Вновь мальчик увидел профессора в воскресенье, в музее (в конюшне), где были собраны различные черепки, и ведра, и какие-то кости, и намогильные камни, и еще всякие вещи. В тот день профессор читал лекцию для молодежи о прошлом этого края. Профессор говорил о различных племенах, здесь живших, о том, что все эти черепушки помогают нам воссоздать картину древнего общества и его культуры и что это нужно не просто так, для баловства или для чистой науки, а вроде бы и для сегодняшней жизни, чтобы человек представлял себе историю и, постигая прошлое, двигался к будущему. Профессор много еще говорил о древних гузах, то есть туркменах, какие у них были привычки, обряды и нравы, и про их строй, и про их семьи, и даже про вино, которое они пили. И мальчику почему-то стало очень жаль, что они так бедно и плохо жили, и ни в чем толком не смыслили, и верили каким-то дурацким богам, и спали в каких-то домах без окон, похуже нынешних времянок, не то что без газа, а даже и без керосина. И еще ему было жаль их потому, что вот они копошились и копошились и с кем-то тягали права да спорили и воевали, а в результате остались одни головешки да кувшины, ни на что не годные, да надмогильные плиты со стершимися буквами… И мальчик вдруг впервые подумал с изумлением и тоской о том, что это в конце концов происходит не с одними только древними гузами. Это происходит со всеми… И, может быть, даже с ним. Это было невозможно. Он улыбнулся от нелепости и печальной странности этой мысли. Он знал, что это так с другими, но не с ним… С ним этого не может быть, потому что как же так, чтобы его не было, когда он есть и живет, и дышит, и смотрит, и должен дышать, жить и смотреть — всегда.

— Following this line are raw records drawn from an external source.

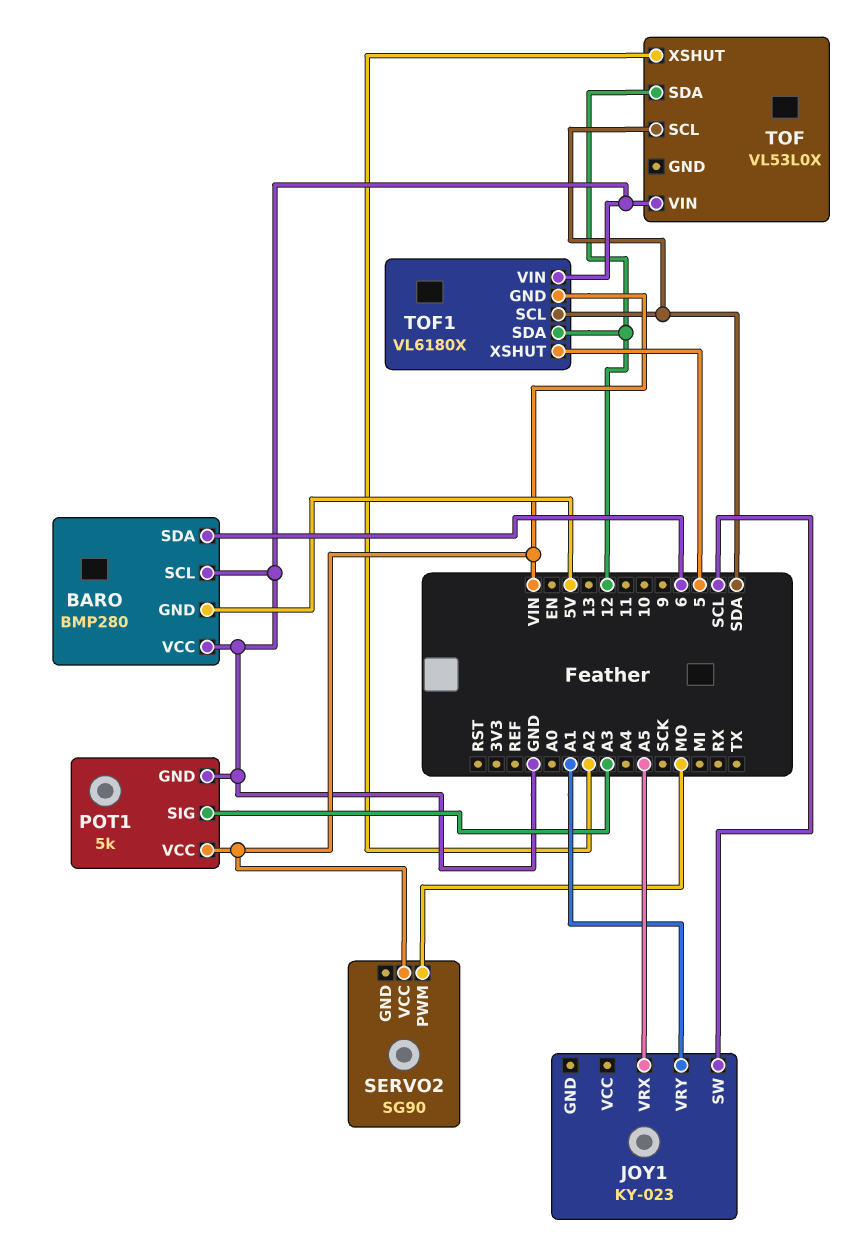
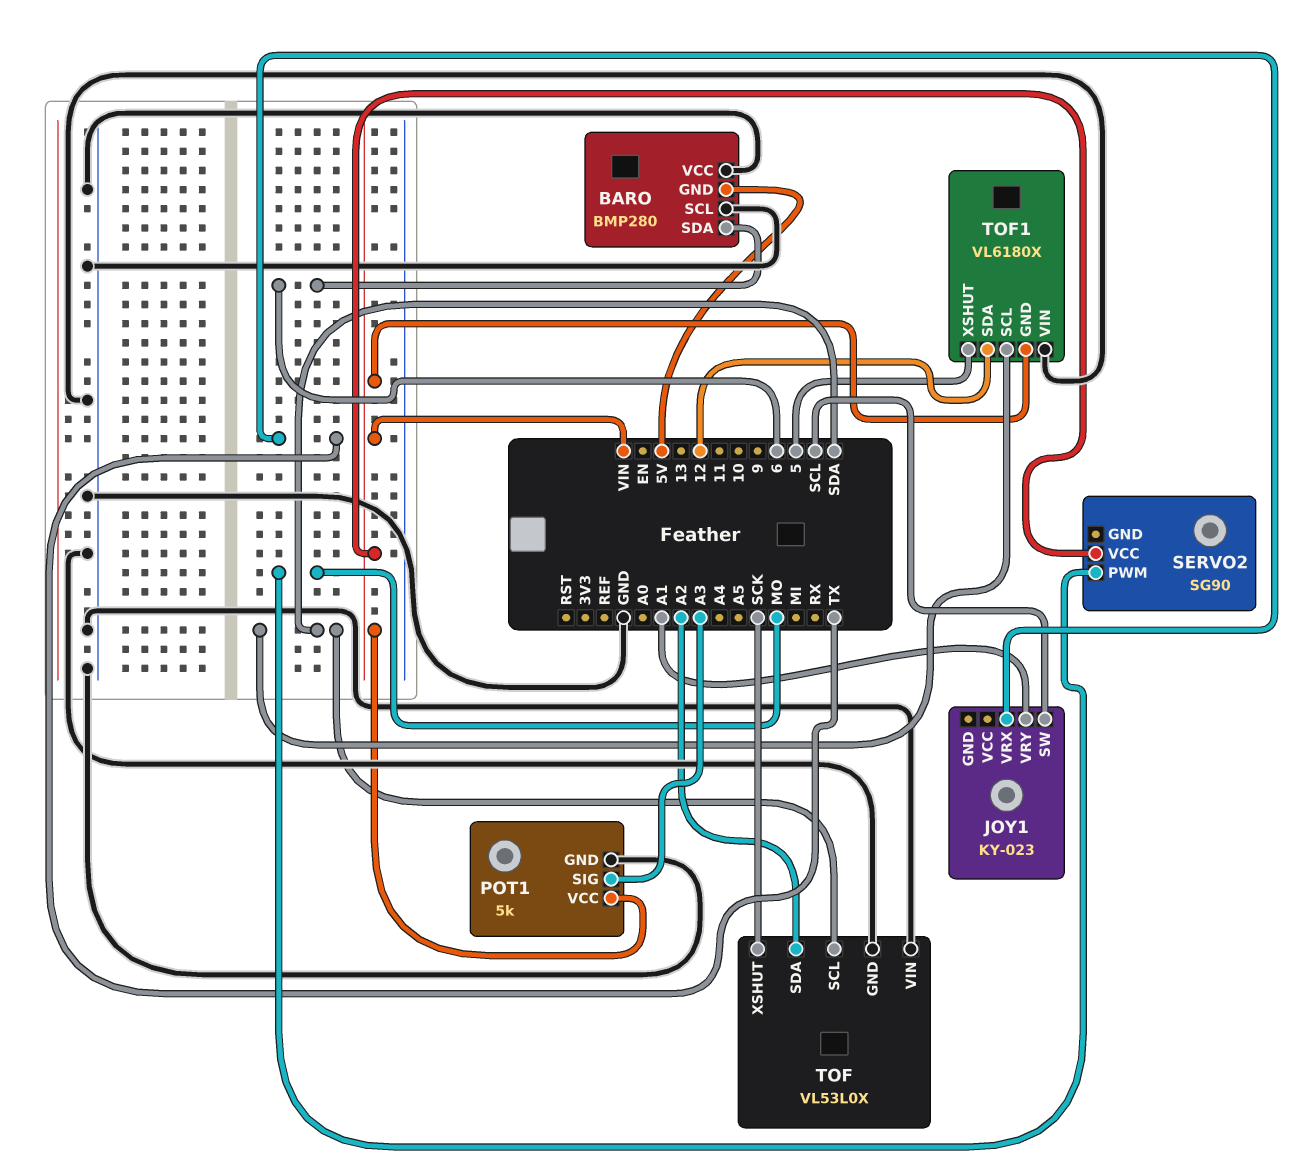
JOY1 pin VRX: A5 -> TX
TOF pin GND: none -> GND
TOF pin SDA: 12 -> A2
TOF pin XSHUT: A2 -> SCK

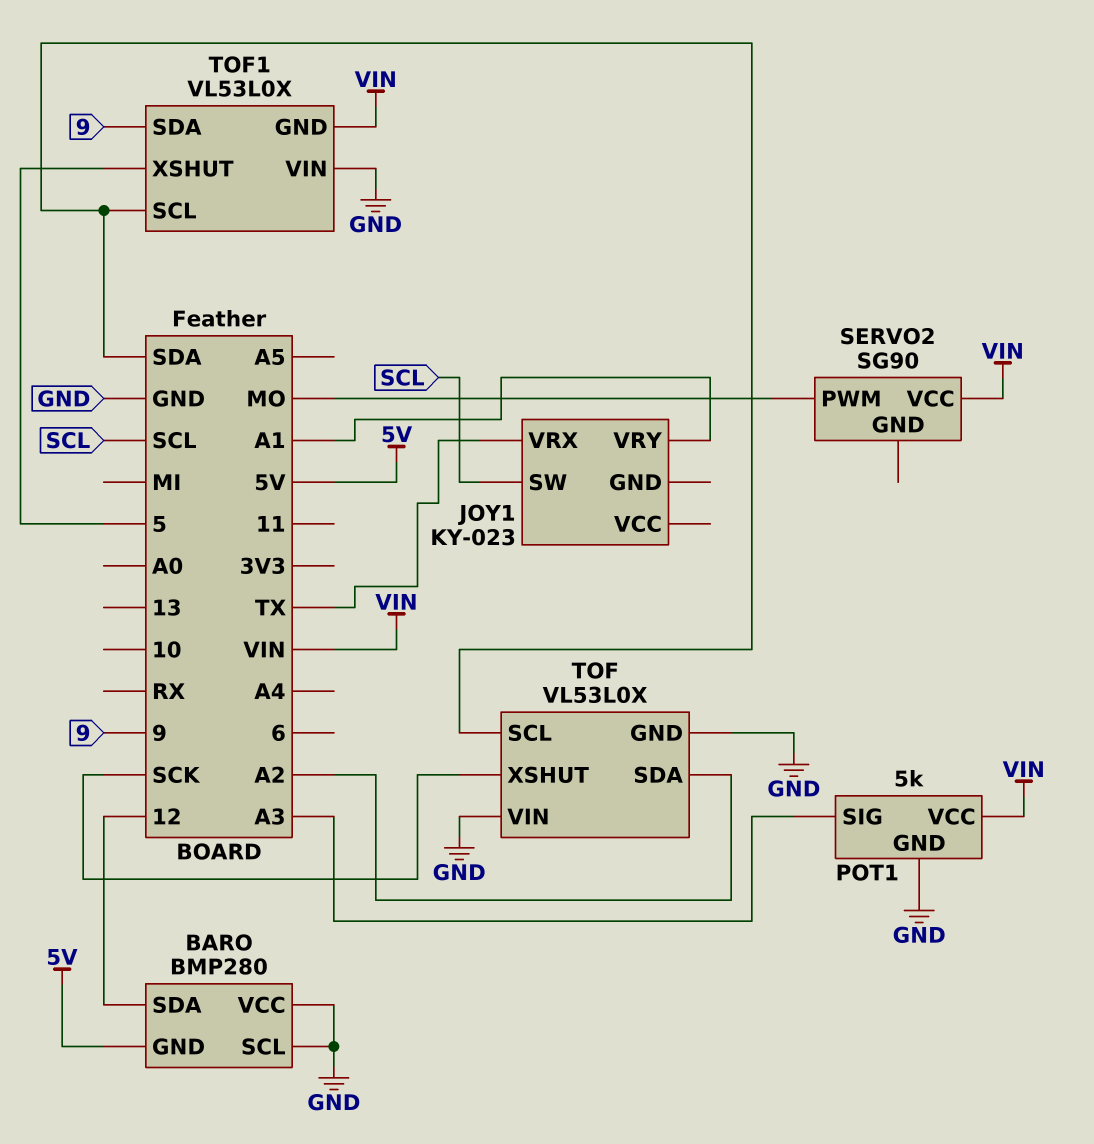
BARO pin SDA: 6 -> 12
TOF1: VL6180X -> VL53L0X
TOF1 pin SDA: 12 -> 9

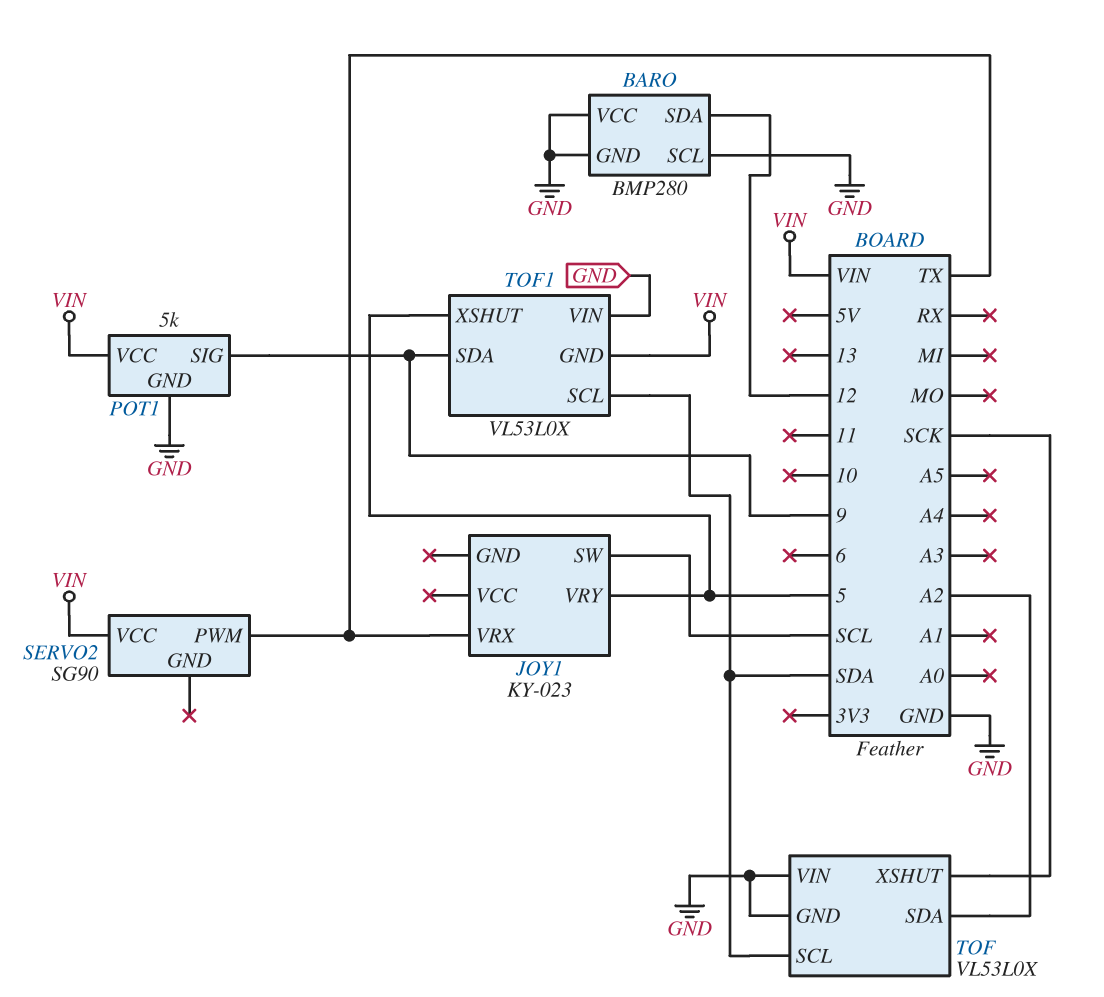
BARO pin GND: 5V -> GND
JOY1 pin VRY: A1 -> 5
POT1 pin SIG: A3 -> 9
SERVO2 pin PWM: MO -> TX

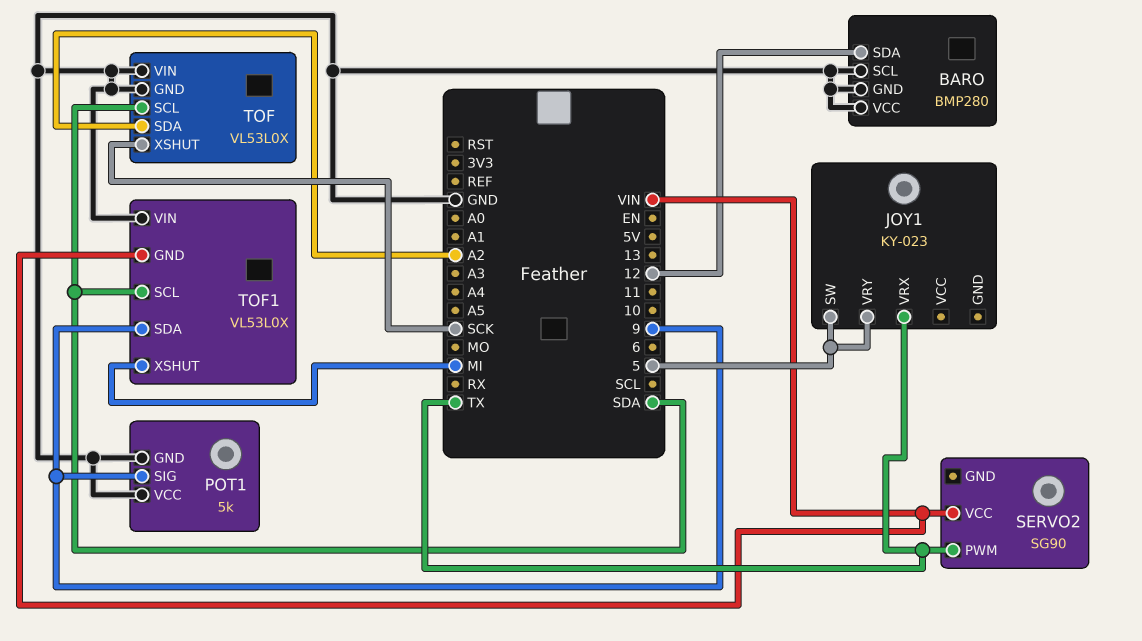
JOY1 pin SW: SCL -> 5
POT1 pin VCC: VIN -> GND
TOF1 pin XSHUT: 5 -> MI

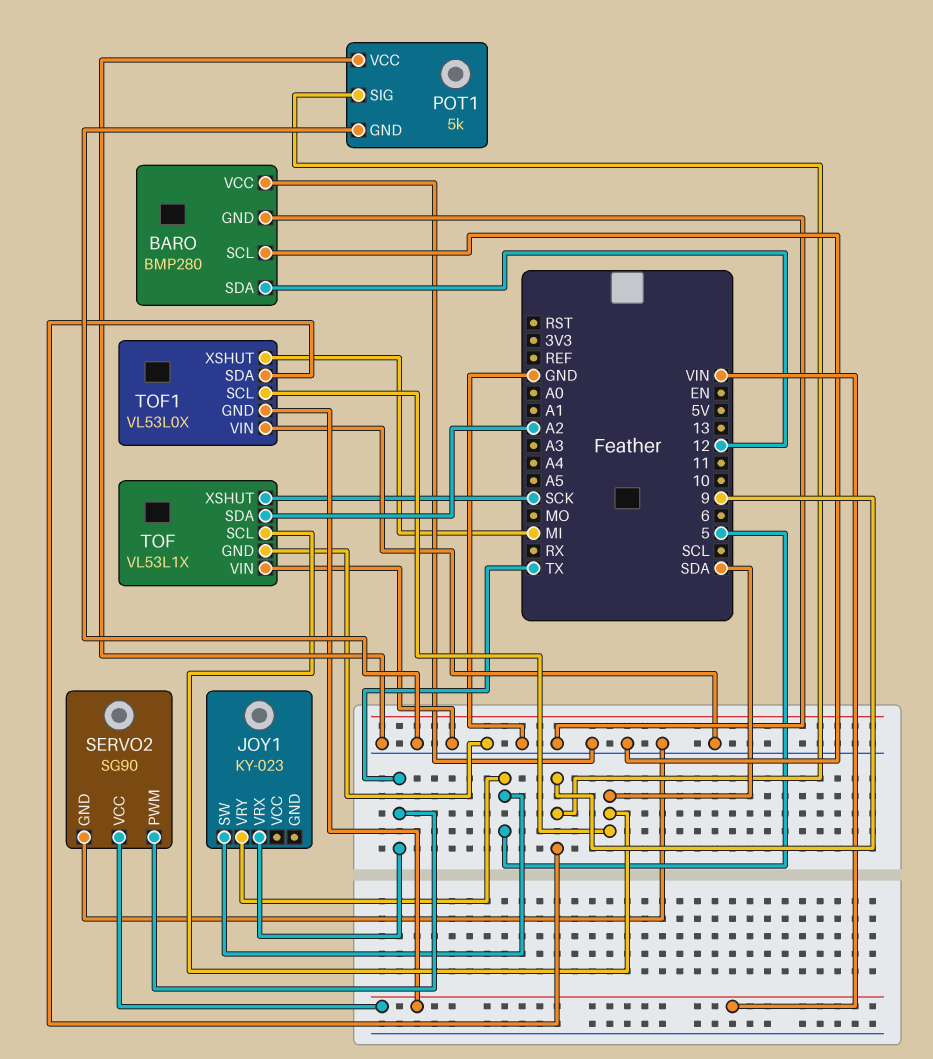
SERVO2 pin GND: none -> GND
TOF: VL53L0X -> VL53L1X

Но профессор начал говорить о Султан-Санджаре, и мальчик отвлекся от своих мыслей. Профессор сказал о том, что был такой султан Санджар, очень жестокий, сильный, все трепетали перед ним и подчинялись. И был какой-то архитектор, молодой парень из Астыза. И вот он по велению Султан-Санджара начал строить эту громадину. И когда султан помер, его туда и поместили. Ну, умер и умер, и все его забыли, вроде бы никто его не боялся и не страдал от него. Те, которые от него погибли, и знать не знали о Султан-Санджаре, а живые своими делами занимались — только помянут этого султана нехорошим словом, да и все. А мавзолей стоит. Красота необыкновенная. Вот уже и архитектор умер, и сын его, и династия Санджаров кончилась, а мавзолей стоит. Вот уже и века прошли, и уже могилу этого архитектора не разыщешь, да и фамилию его забыли, знают только, что звали его Мухаммед, а памятник стоит. Человека, значит, и в помине нет, а то, что он придумал и совершил, над чем старался, не гибнет. Эта мысль приободрила мальчика, и он решил, что ему надо будет тоже что-нибудь такое сделать. Но он еще точно не знал что. Это надо было обдумать.